Recovery: once the agent restarts, the transfers will start agan; no jobs or job-state will be lost.

Impact of downtime: 100% stoppage on the class-2 service (data transfer) for the given channel only. There is no impact on the service provided by the other channel agents. There is no impact on the class 1 (web-service) or class 3 (monitoring) service.

VO agents

Downtime of a VO agent will result in...

Service review template from SCM

For each service need current status of:
Power supply (redundant including power feed? Critical?)
Servers (single or multiple? DNS load-balanced? HA Linux? RAC? Other?)
Network (are servers connected to separate network switches?)
Middleware? (can middleware transparently handle loss of one of more servers?)
Impact (what is the impact on other services and / or users of a loss / degradation of service?)
Quiesce / recovery (can the service be cleanly paused? Is there built-in recovery? (e.g. buffers) What length of interruption?)
Tested (have interventions been made transparently using the above features?)
Documented (operations procedures, service information)

Previous notes

Dump from previous note on the subject:

FTS Availability

Availability class

There are two classes of availability with FTS:

1.   The ability to submit new jobs and query their status. This is determined by the availability of the FTS web-service.
2.   That the jobs currently in the system are being processed correctly. This is determined by the availability of the FTS agents and the other services upon which the FTS depends.

The components are fully decoupled, so a failure in one component will not immediately affect the other.

Failure impact of Tier-0 to Tier-1 export service

Database: if the DB goes down, all components of the FTS will stop working, leading to 100% service unavailability in both classes.

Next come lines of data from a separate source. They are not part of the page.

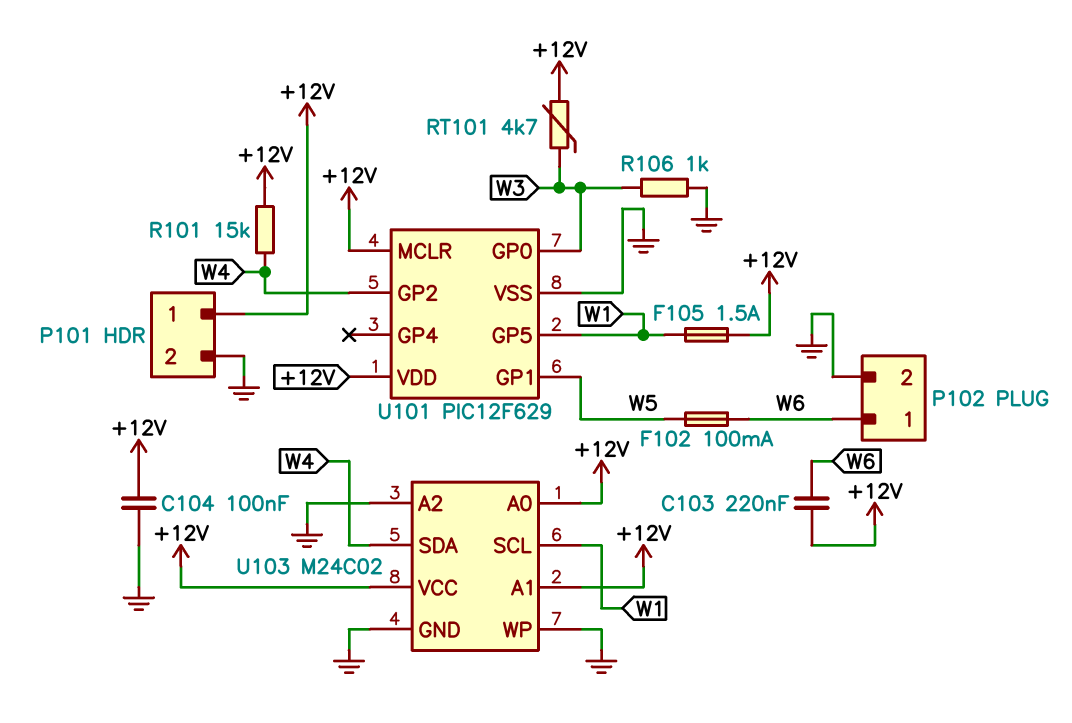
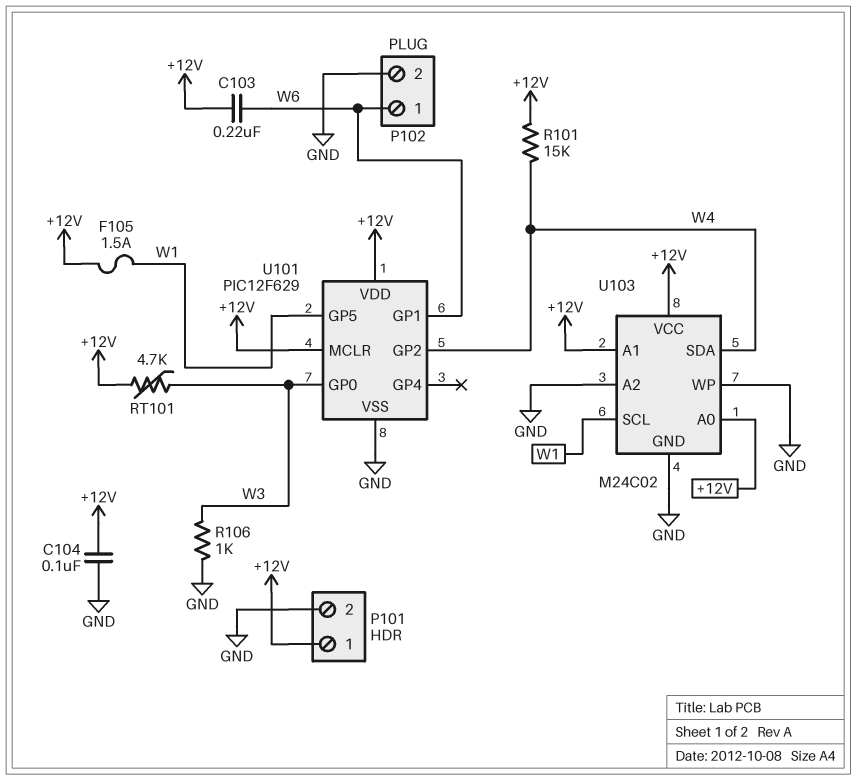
F102: 100mA (W5, W6) -> none
U101 pin GP1: W5 -> W6

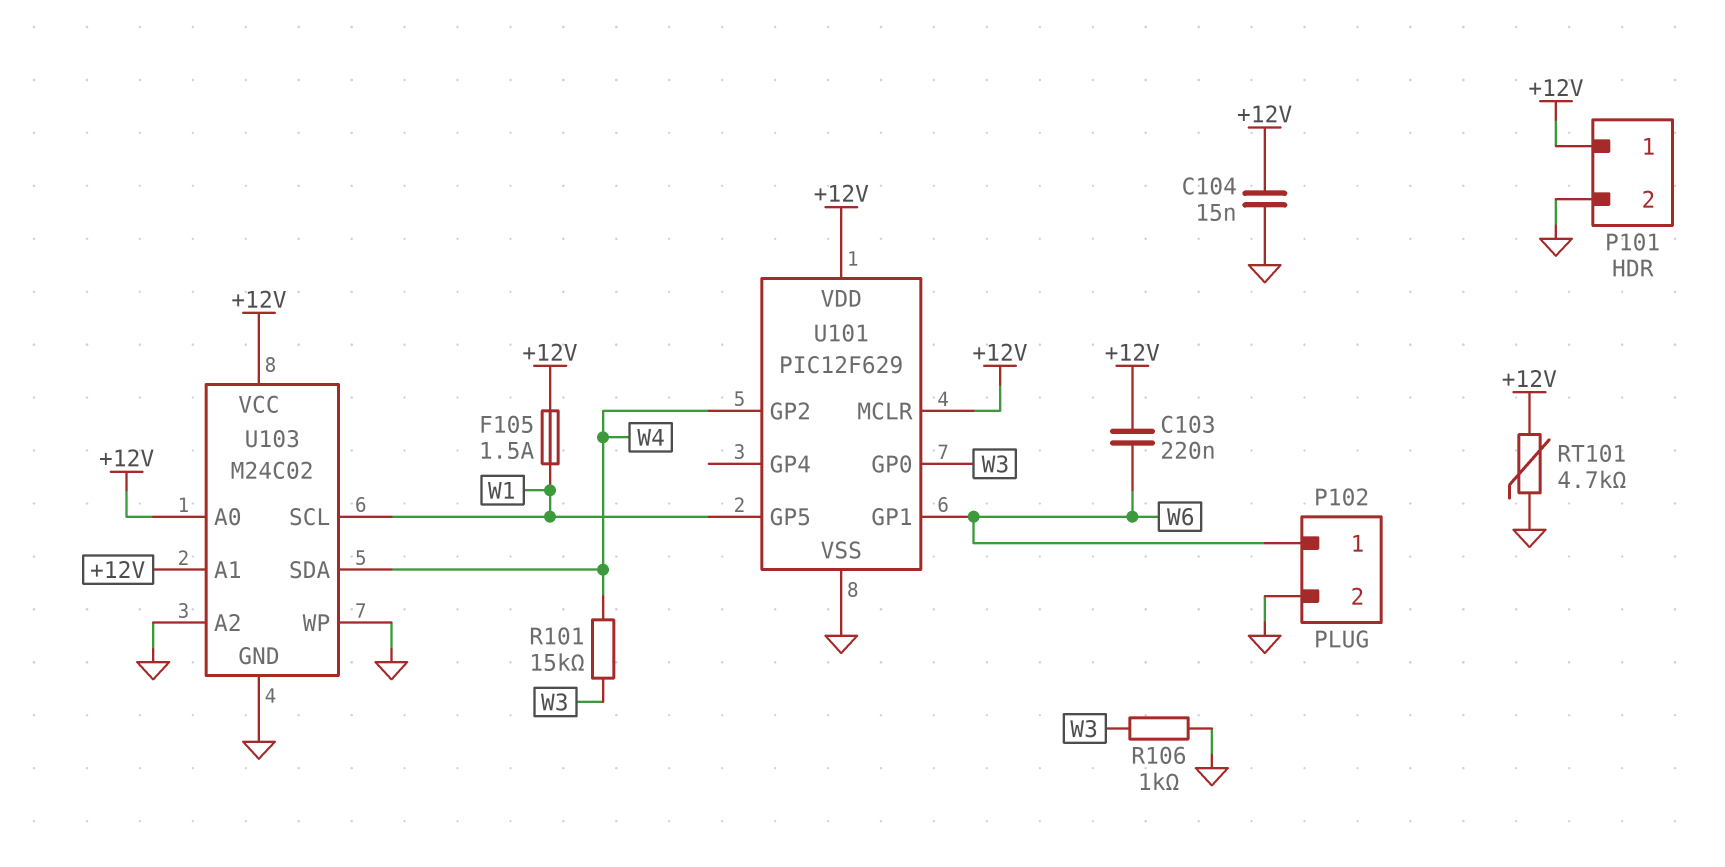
C104: 100nF (+12V, GND) -> 15nF (+12V, GND)
R101: 15k (+12V, W4) -> 15k (W3, W4)
RT101: 4.7k (+12V, W3) -> 4.7k (+12V, GND)

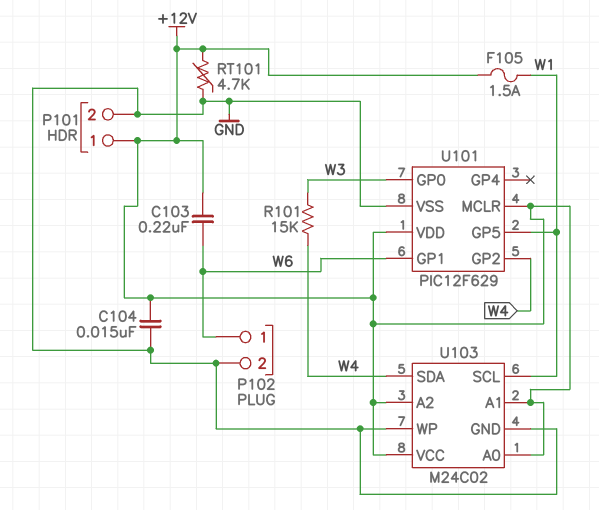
R106: 1k (GND, W3) -> none
U103 pin A2: GND -> +12V

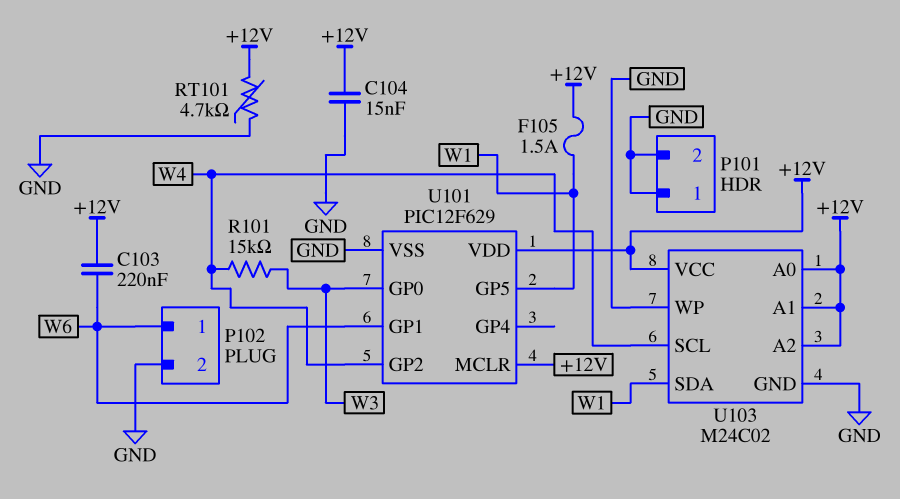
P101 pin 1: +12V -> GND
U103 pin SCL: W1 -> W4
U103 pin SDA: W4 -> W1

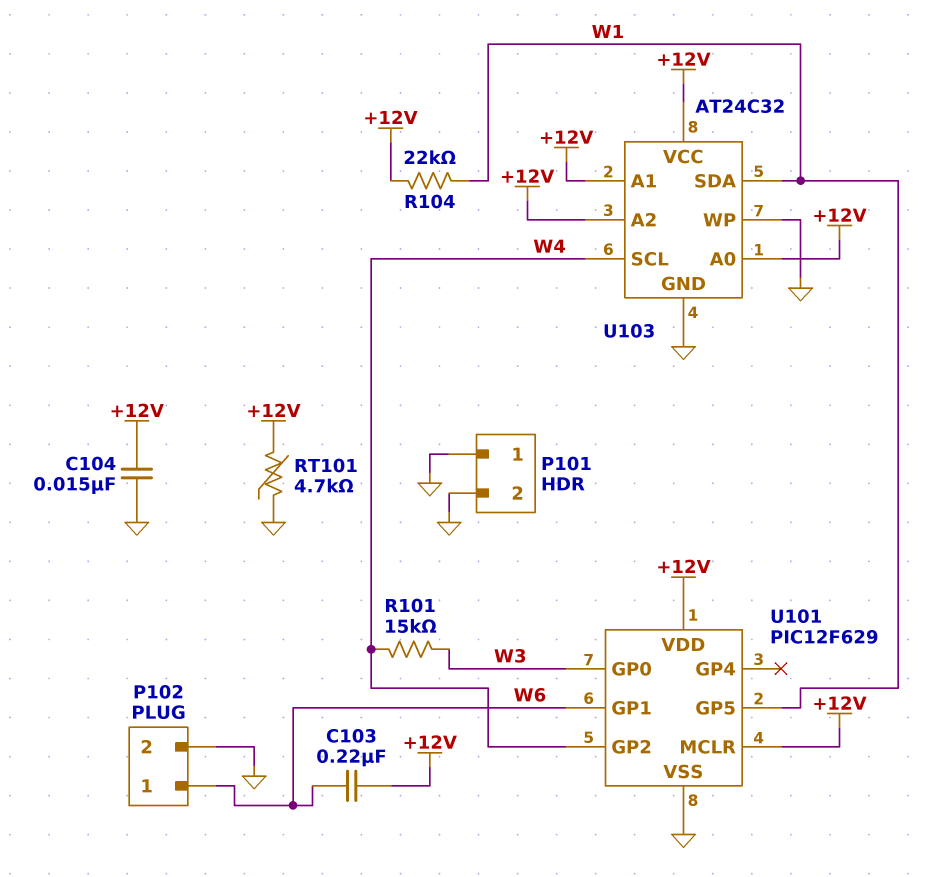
F105: 1.5A (+12V, W1) -> none
R104: none -> 22k (+12V, W1)
U103: M24C02 -> AT24C32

All existing transfer state is persistently cached until it can be committed to the database once it is back. Running transfers will finish but the state will not be updated until the DB is back.

The DB is running on an Oracle 10g RAC cluster. All applications are using Transparent Application Failover drivers, consequently if the currently used node in the RAC goes down, the driver should failover automatically to another node without losing any client state. 


FTS web-service: the web-service runs on multiple nodes (currently two) load-balanced with DNS. Upon loss of one node, the DNS will be made to point at one node only; this is either automatic or an operator procedure depending on the type of failure. The class 1 service will then potentially run in degraded mode due to the excess load on the single FTS web-service – some requests may be cleanly refused if the service is overloaded. It also takes some time for the DNS changes to reach all clients (up to a few hours) during which the service will exhibit a 50% failure for these clients. The class 2 service will not be affected at all.


FTS VO agents: the VO agents currently run on a single machine. Upon loss of this node, no new jobs will be assigned to channels. This will lead to a 100% class 2 service failure around 2 hours or so after the incident due to queue exhaustion (i.e. when the channels agents run out of work). There is a manual expert procedure to reconfigure the spare agent node as a backup for the agent node. There is currently no automatic failover to a pre-configured ‘spare’ node. There is no impact on the class 1 service.

FTS transfer agents: the Tier0 to Tier1 export transfer agents are split over two nodes. If one of these nodes is lost, 50% of the transfers will stop immediately; the others will continue unaffected. There is a manual expert procedure to reconfigure the spare agent node as a backup for one of the transfer agent nodes. There is currently no automatic failover to a pre-configured ‘spare’ node. There is no impact on the class 1 service.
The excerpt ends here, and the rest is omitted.